Migration Sequence for One Spring Boot Service

The least painful path usually looks like this:

  1. freeze the public API contract
  2. write Rust request and response DTOs matching the current JSON
  3. migrate one endpoint group first, usually reads before writes
  4. add error mapping and logging
  5. migrate writes and transactional flows
  6. add integration tests comparing old and new behavior

Trying to recreate every Spring feature before the first endpoint works is the fastest way to waste weeks.

What Usually Does Not Need a One-to-One Replacement

  • annotations
  • proxies
  • bean post-processors
  • AOP-driven indirection
  • deep entity lifecycle callbacks

These features often exist in Spring because the framework is designed around runtime machinery. Rust usually prefers plain functions, middleware, and explicit composition.

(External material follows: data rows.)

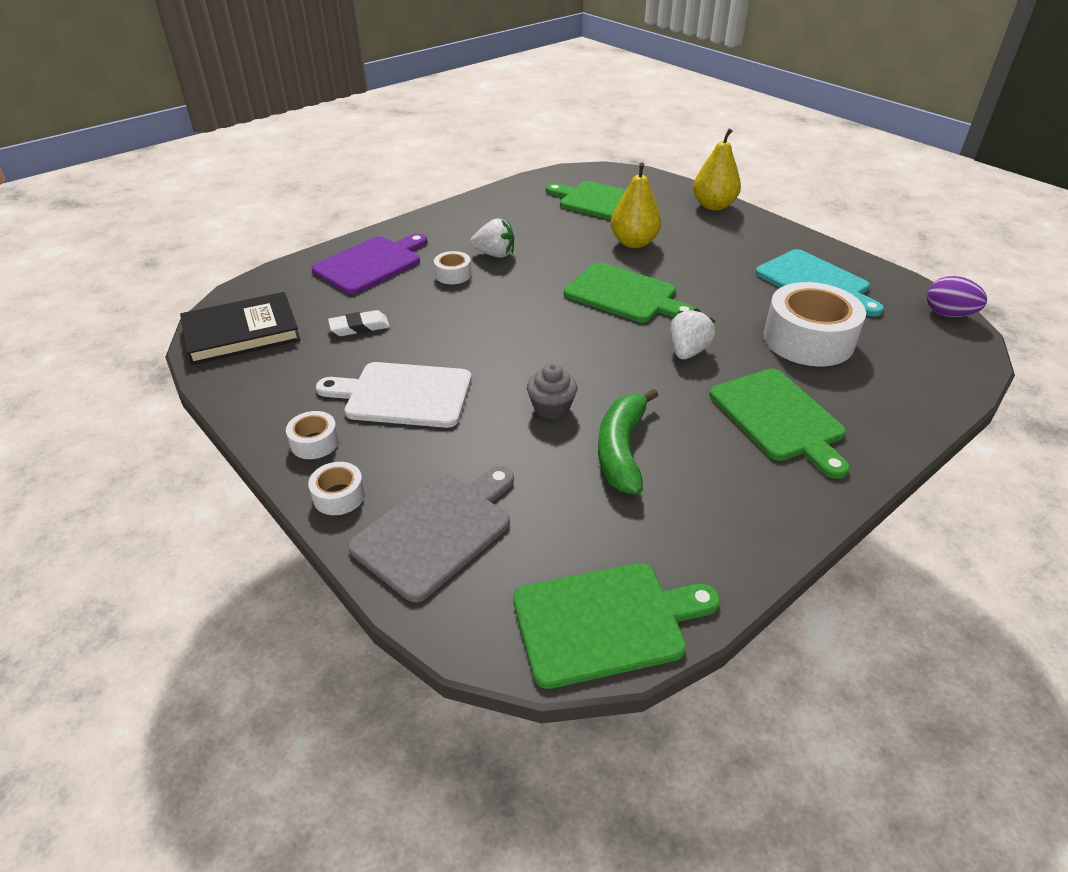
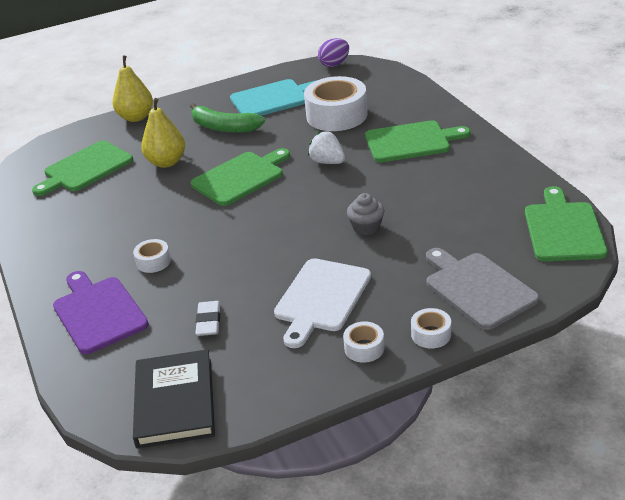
camera: 70 degrees left, 5 degrees down
(495, 254) = (134, 235): white strawberry -> none
(621, 450) = (421, 204): green banana -> green banana (224, 127)

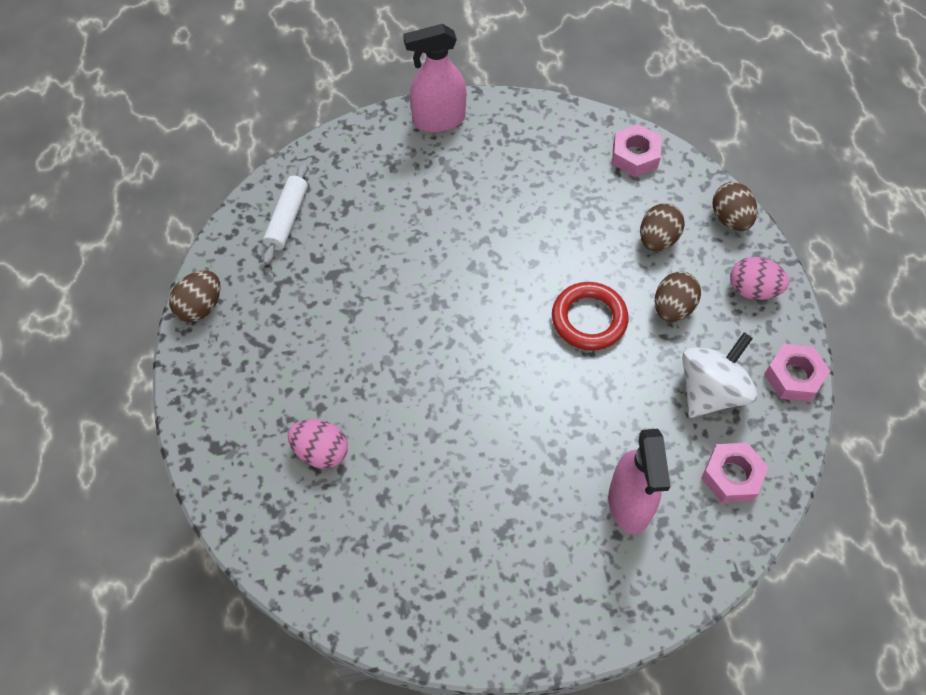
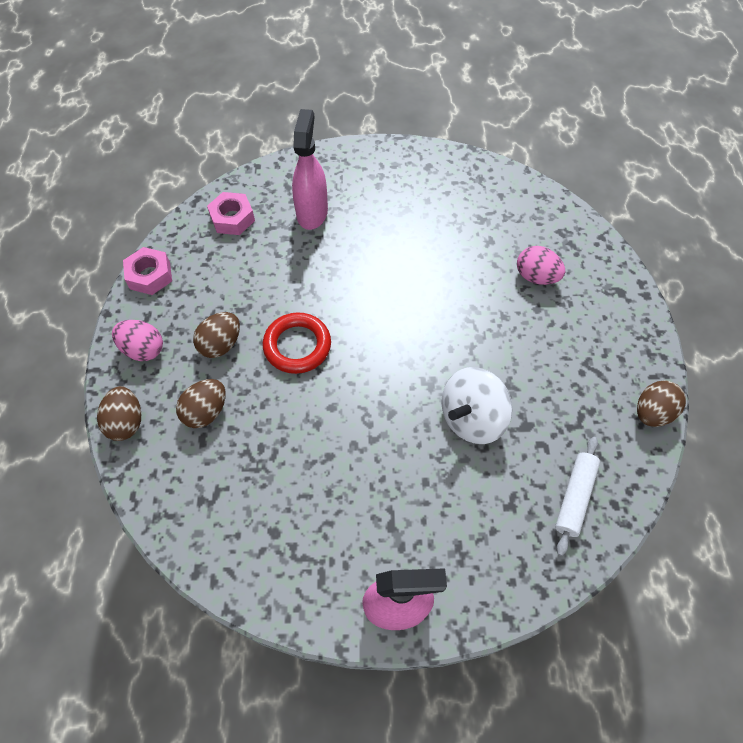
camera: 170 degrees left, 0 degrees up
(635, 156) = (188, 514): pink nut -> none
(711, 391) = (220, 275): white spinning top -> white spinning top (472, 418)

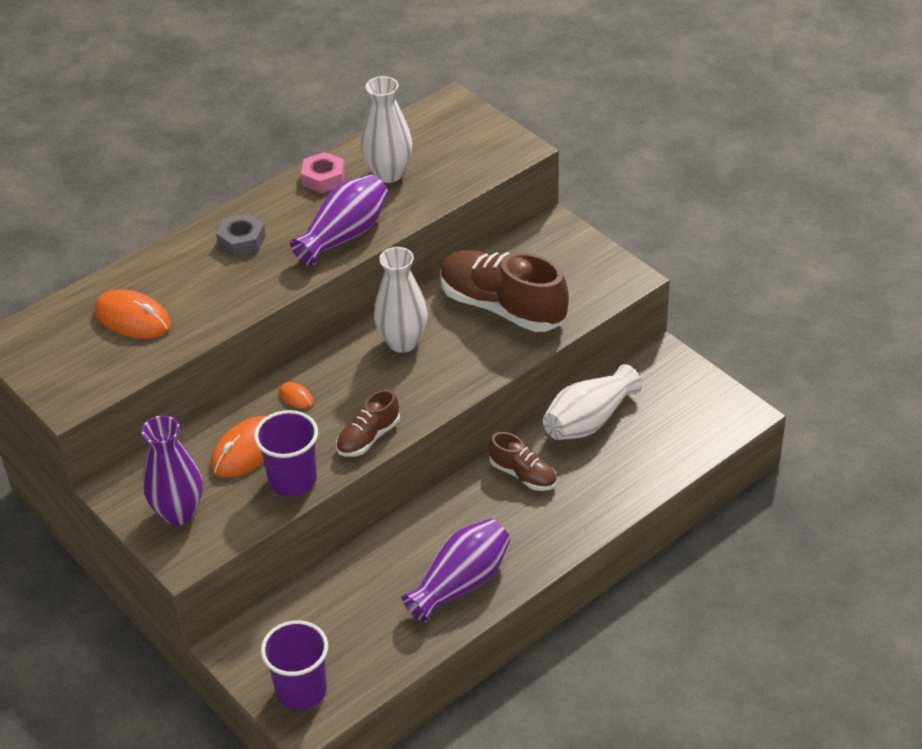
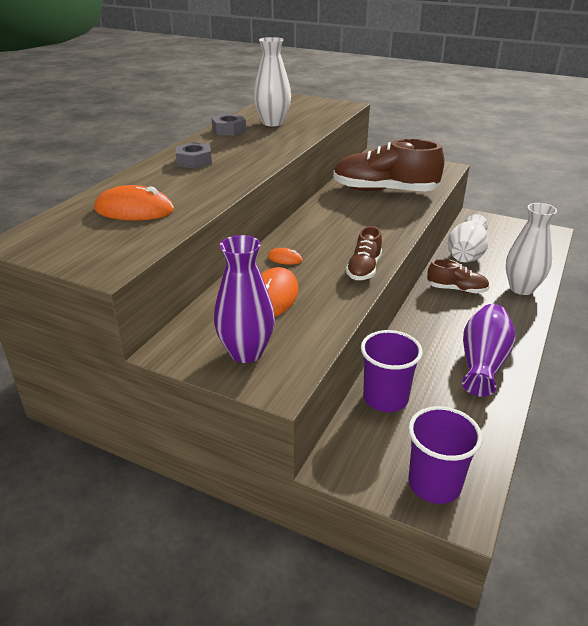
camera: 25 degrees left, 10 degrees down
(293, 480) = (329, 307): purple cup -> purple cup (385, 398)
(323, 178) = (229, 130): pink nut -> grey nut
(344, 235) = (270, 148): purple vase -> none
(402, 342) = (335, 217): white vase -> white vase (521, 288)

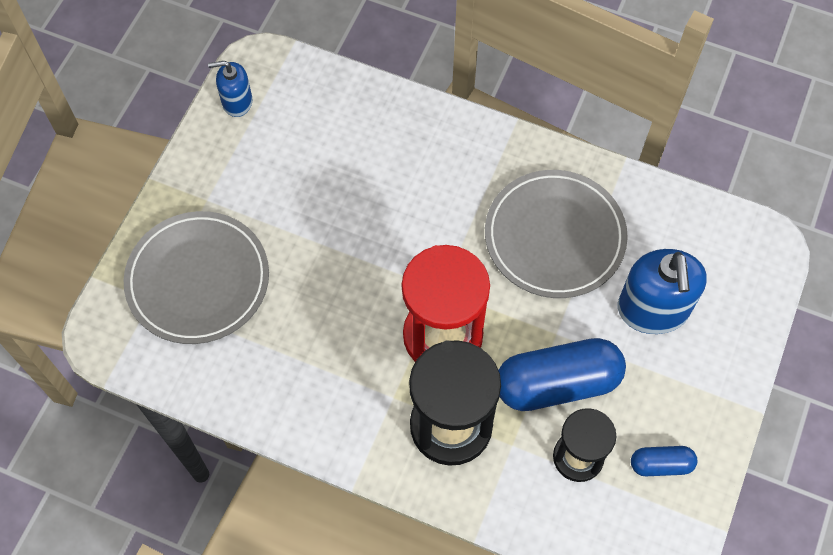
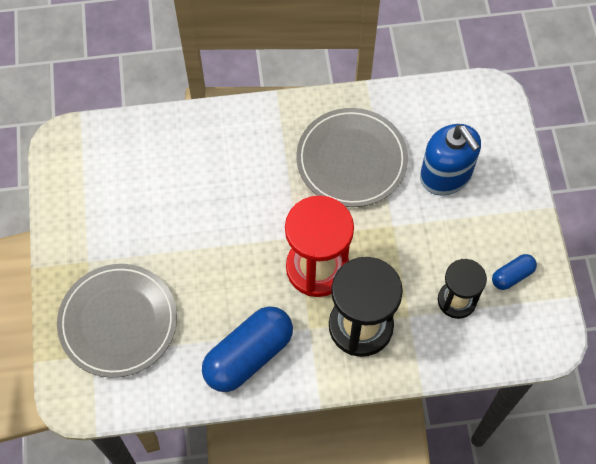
camera: 30 degrees left, 0 degrees up
(237, 102) = (64, 178): blue soap dispenser -> none
(557, 383) = (414, 259): blue capsule -> blue capsule (248, 355)

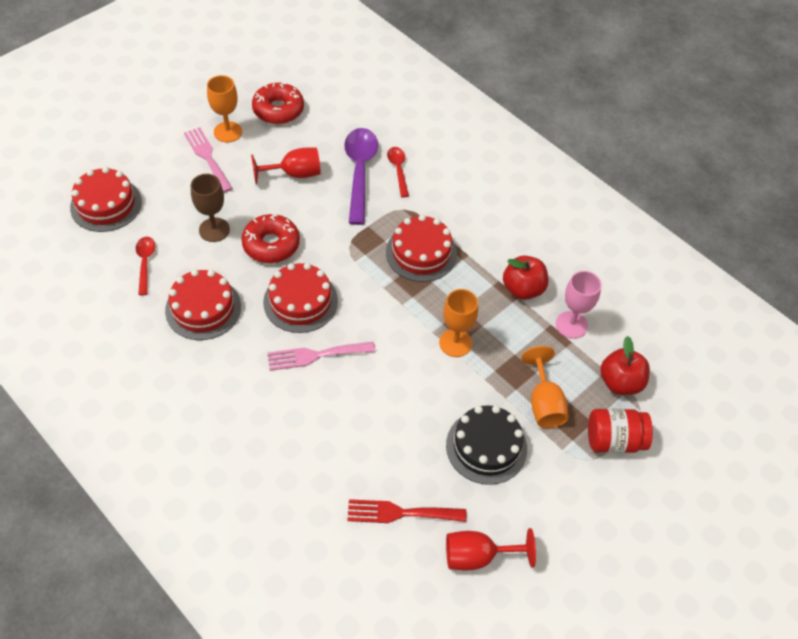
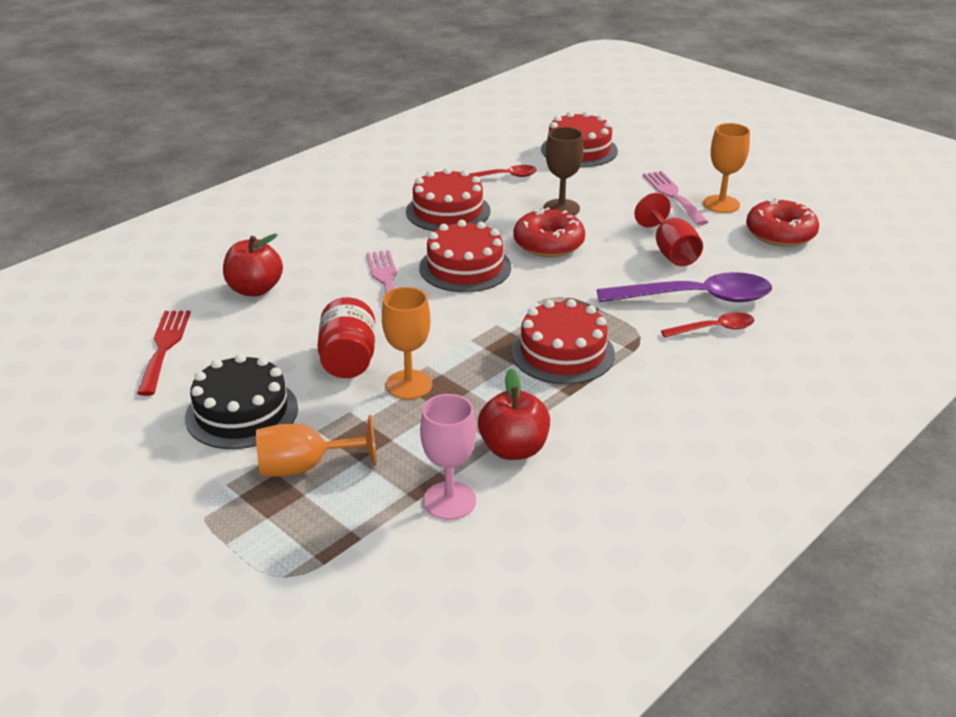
camera: 90 degrees right, 20 degrees down
(207, 157) = (673, 195): pink fork -> pink fork turned 75 degrees counterclockwise
(477, 556) = (89, 406): red goblet -> none
(614, 440) = (231, 540): red jar -> red jar (348, 360)
(620, 382) = (337, 554): red apple -> red apple (255, 289)

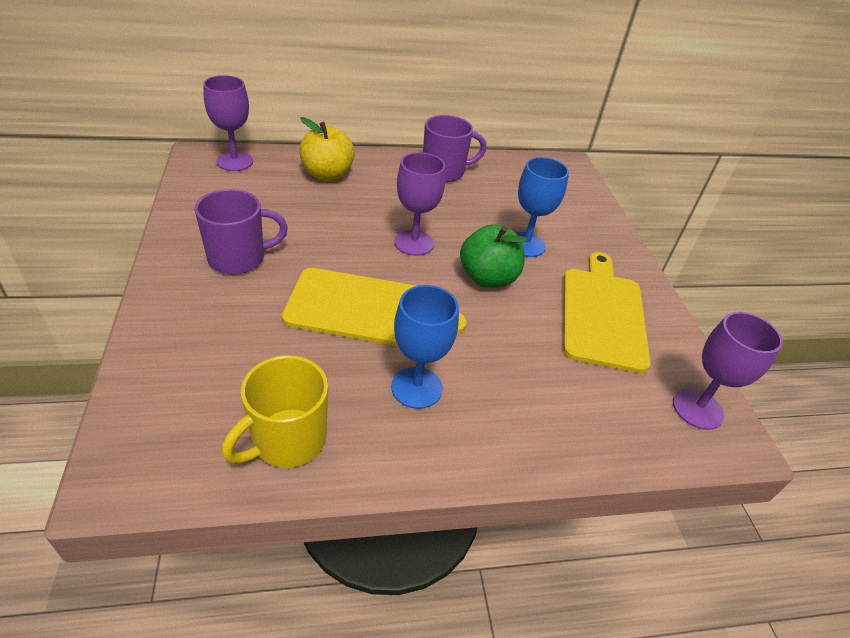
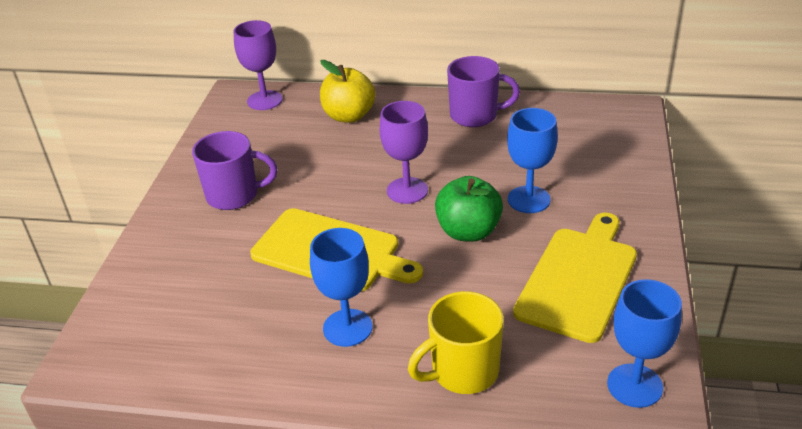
camera: 25 degrees right, 5 degrees down
(287, 440) = (217, 356): yellow mug -> yellow mug (463, 371)
(697, 408) = (634, 385): purple goblet -> blue goblet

Practical Migration Advice

  • keep HTTP contracts stable at the beginning
  • migrate one bounded context at a time
  • move business rules before polishing framework ergonomics
  • choose observability early, not at the end
  • resist the urge to rebuild Spring in macros

Rust service migration works best when the result is a good Rust service, not a resentful imitation of a Spring Boot service.